Iovine sat down with Billboard to clear the air over recent reports — one from Rolling Stone in particular — that forward a narrative in which tech companies bring on record execs to foster partnerships with music industry elite. This so-called "liaison narrative" is an oversimplification of Iovine's work, which started when the former music executive co-founded Beats with Dr. Dre.
Iovine said he realized streaming services facilitated by tech companies would become the future of music distribution after meeting with late Apple co-founder Steve Jobs and Eddy Cue in 2003. At the time, Iovine knew little about the world of technology, so he set out to learn what he could before starting Beats.
Apple purchased Beats in 2014 for $3 billion, bringing Iovine, Dr. Dre and their team into the fold.
Beats owes its success in large part to a team fluent in the "languages" of tech and pop culture. Iovine brought on the likes of Luke Wood, Larry Jackson, Robert Kondrk and Trent Reznor, the latter of whom is credited with leading the design and engineering of Apple Music's new user interface.
"Then Apple brought over 250 people from popular culture, from the media business — not one, 250 people. Right? So that's why all of this is missing the point: it took 10 years to develop this team," Iovine said.
Looking ahead, Iovine dropped a hint that Apple is working on a "hybrid" music product that will meld and build on the ideas that made Beats a success. Most importantly, the as-yet-unannounced project will marry pop culture and technology in a meaningful way only the Apple Music team can realize.

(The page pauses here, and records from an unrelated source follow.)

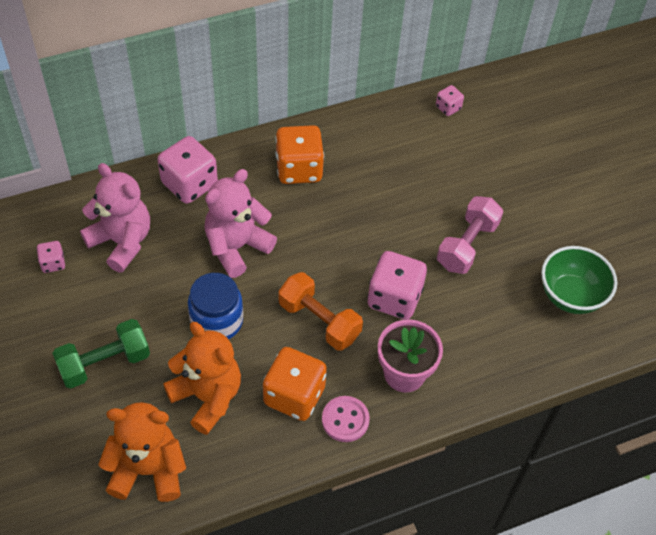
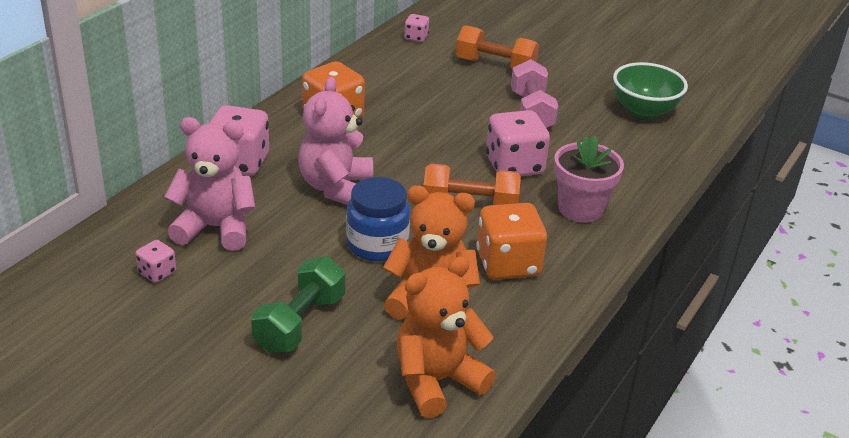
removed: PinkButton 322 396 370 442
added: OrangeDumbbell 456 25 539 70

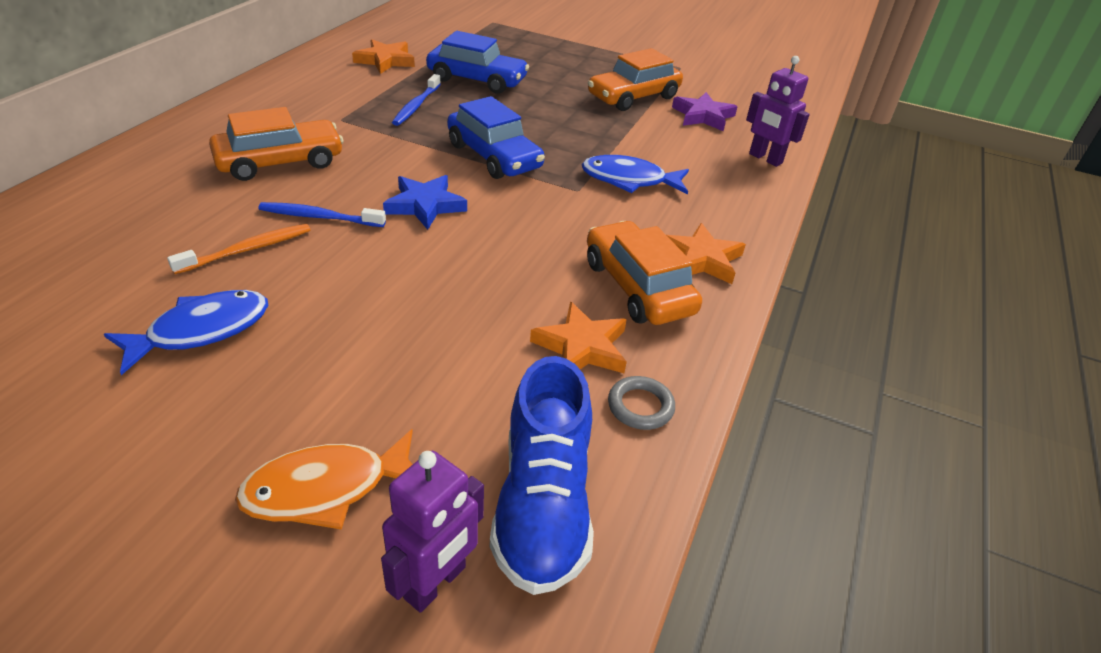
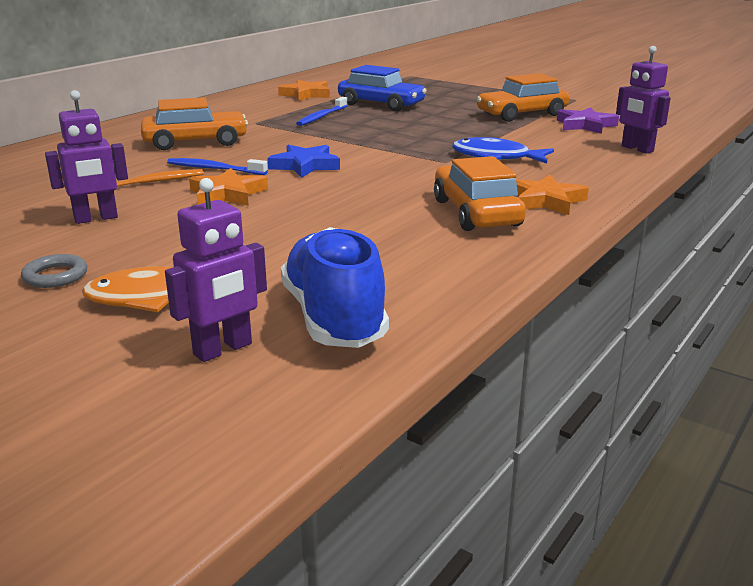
removed: BlueCar 447 96 545 179
moved: OrangeStar 530 301 627 373 to 189 168 268 206; GreyRing 608 376 675 430 to 21 254 87 288
replaced: BlueFish 104 290 268 375 to PurpleRobot 45 90 128 224
turned: BlueShoe 490 356 594 595 = 281 227 389 348 150 degrees clockwise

"And what we're going to do, what we're doing now that hasn't been revealed yet, is we're building the right hybrid," he said. "And we believe it's the right hybrid, and the combination of these things together, we'll build a music service that is technologically and culturally adept."
Shades of the "technologically and culturally adept" projects can already be seen in Apple's original content collaborations with top artists. From the beginning, Apple Music has experimented with original content, mostly through in-house produced music videos. The most recent effort, Drake's 23-minute short film "Please Forgive Me," debuted last month as an Apple Music exclusive.
With Apple Music positioning itself ever closer to music makers in a bid to nab exclusives, like September's controversial double release from Frank Ocean, some pundits believe Apple is quickly entering the record business. When asked whether he is working toward a future where there is no clear delineation between the tech and music industries, Iovine dismissed the idea.
"We are an adjunct to labels and artists," he said. "We are building something that can help labels and artists and undiscovered artists. Yeah, it's a popular culture company, but it's also a tool. And that's what we're building. [...] For some reason, this has to be the case for it to really work. That's why there are so many people out there in media companies that don't understand; they work on the digital side of the record companies, but they don't understand the language of the world of technology companies, what it's like to be in a technology company and how they perceive things."